Where would the wood for heating the dye baths have come from, and what impact might this have had on the surrounding landscape?
Who would have collected the raw materials, prepared the dyes and carried out the work?
What do these activities tell us about labour, technology, craft specialisation and everyday life in ancient societies?
Once the dye baths are ready, carefully place the textile samples into the different pots, ensuring that each piece is fully submerged. Encourage pupils to experiment by placing different types of fibres into the same dye bath so that they can compare how each material absorbs colour. Likewise, place similar fibres into different dye baths to investigate how different plants produce different shades. Leave the textiles in the dye baths for 30–60 minutes, stirring occasionally with wooden tongs or spoons to ensure an even colour. For deeper shades, the fabrics can be left to soak for several hours or even overnight once the dye bath has cooled.

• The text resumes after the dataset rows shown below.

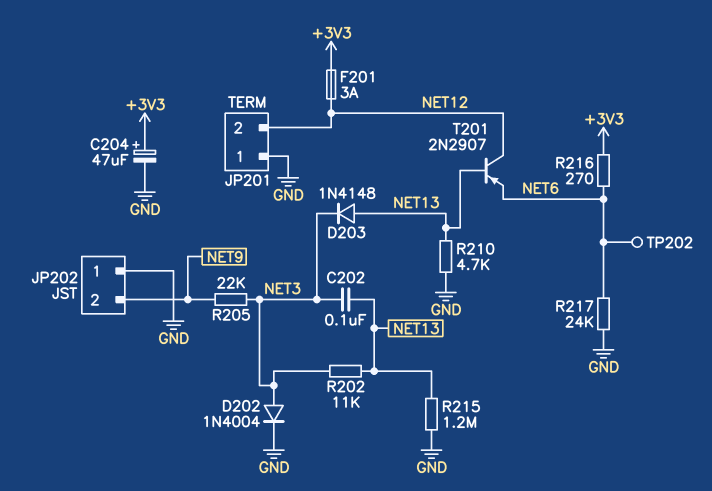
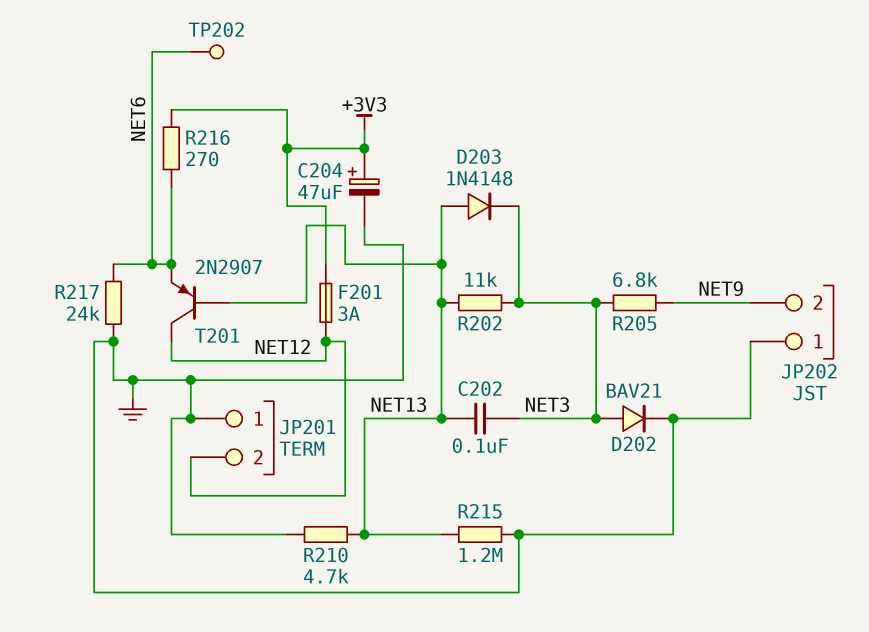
D202: diode 1N4004 (A NET3, K GND) -> diode BAV21 (A NET3, K GND)
R205: 22k (NET3, NET9) -> 6.8k (NET3, NET9)

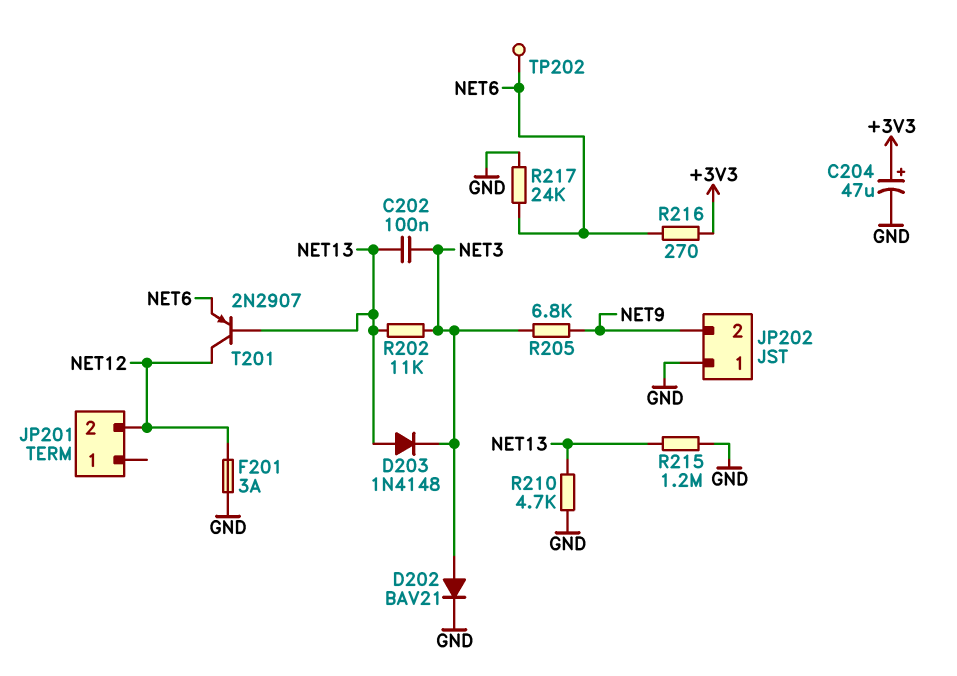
F201: 3A (+3V3, NET12) -> 3A (GND, NET12)
JP201 pin 1: GND -> none

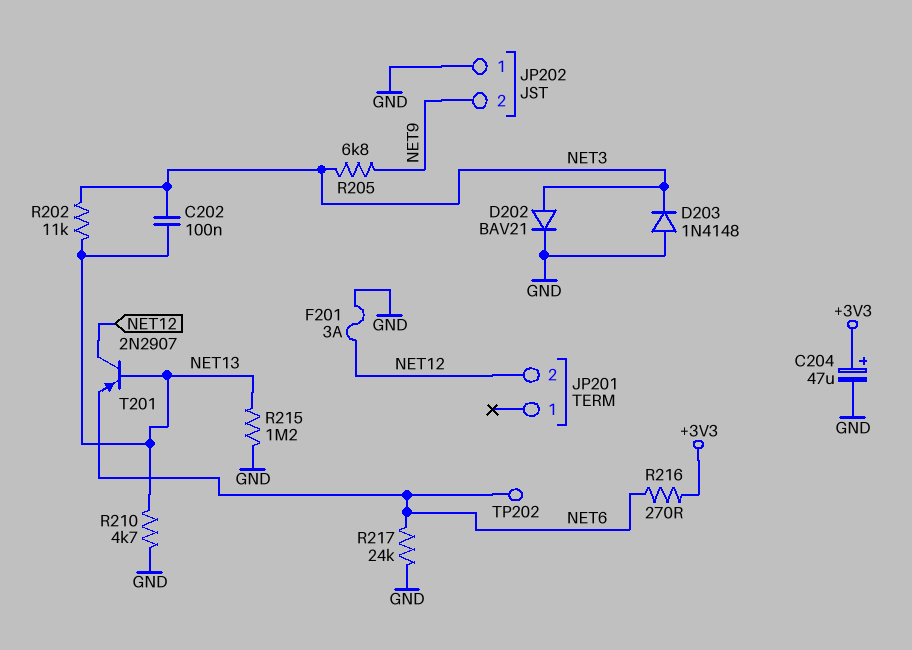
D203: diode 1N4148 (A NET13, K NET3) -> diode 1N4148 (A GND, K NET3)

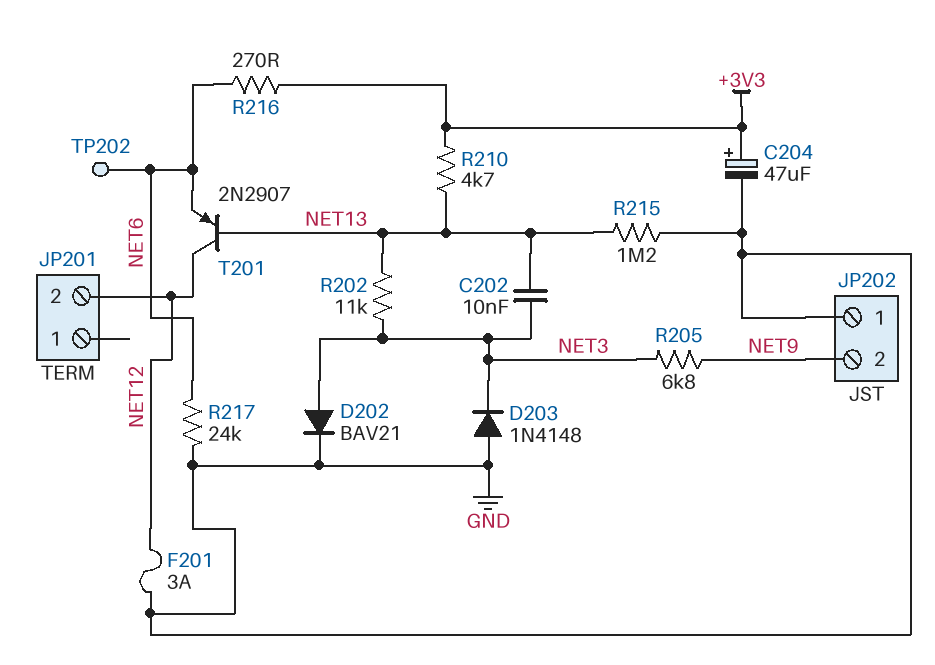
C202: 100nF (NET3, NET13) -> 10nF (NET3, NET13)
R210: 4.7k (GND, NET13) -> 4.7k (+3V3, NET13)

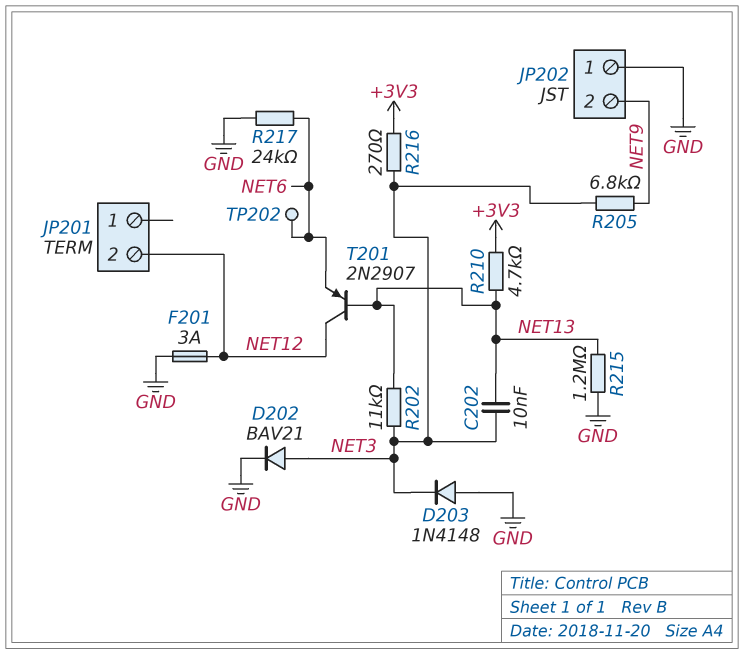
C204: 47uF (plus +3V3, minus GND) -> none
R216: 270 (+3V3, NET6) -> 270 (+3V3, NET3)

As the fabrics absorb the dyes, encourage pupils to continue working as experimental archaeologists. Ask them to predict which fibres will produce the strongest colours and to record how the appearance of each sample changes over time. Invite discussion about what these observations might tell us about the past. Why might some fibres have been more desirable than others? Would people have chosen different dyes depending on the type of textile they wanted to colour? How could archaeologists recognise whether a fragment of cloth had been dyed? What evidence might survive to tell us whether dyed textiles were produced in homes or in specialised workshops? By comparing the final results, pupils will begin to appreciate how the properties of different materials influenced ancient textile production and why understanding these processes helps archaeologists reconstruct past technologies, economies and everyday life.
Once the textiles have absorbed the dyes, carefully remove them from the dye baths using tongs and allow them to cool before handling. Gently squeeze out the excess water without wringing or twisting the fibres, then hang the textiles to dry or lay them flat on a drying rack or clean towels. Keep each sample clearly labelled with the type of fibre and the dye material used so that pupils can compare the results once the fabrics are dry.
As the textiles dry, encourage pupils to compare the different samples and discuss what the experiment has revealed. Ask questions such as:
Which fibres absorbed the dye most successfully, and why?
Which colours would have been easiest or most difficult to produce in the past?
Would some colours or textiles have been more valuable than others?
What does this experiment tell us about the knowledge and skills required to produce dyed textiles?
If archaeologists discovered fragments of these fabrics in an excavation, what evidence might they use to identify the fibres or determine that they had been dyed?
What might these textiles reveal about the people who made and wore them, their access to resources, their technologies and their place within ancient society?
Encourage pupils to compare their final observations with the predictions they made at the beginning of the experiment, reflecting on how experimentation helps archaeologists test hypotheses and develop new interpretations of the past.
Ask pupils to record their investigation in an individual archaeology booklet. Encourage them to document each stage of the experiment by collecting and classifying fibre samples, recording the natural dye materials used, and attaching small samples of untreated and dyed textiles. Provide space for pupils to record their observations, predictions and conclusions, together with answers to the archaeological questions discussed throughout the activity. Explain that careful recording is an essential part of archaeological research, allowing evidence to be compared, interpreted and shared with others. By keeping a systematic record of their experiment, pupils will experience the same process archaeologists use when documenting and analysing material evidence.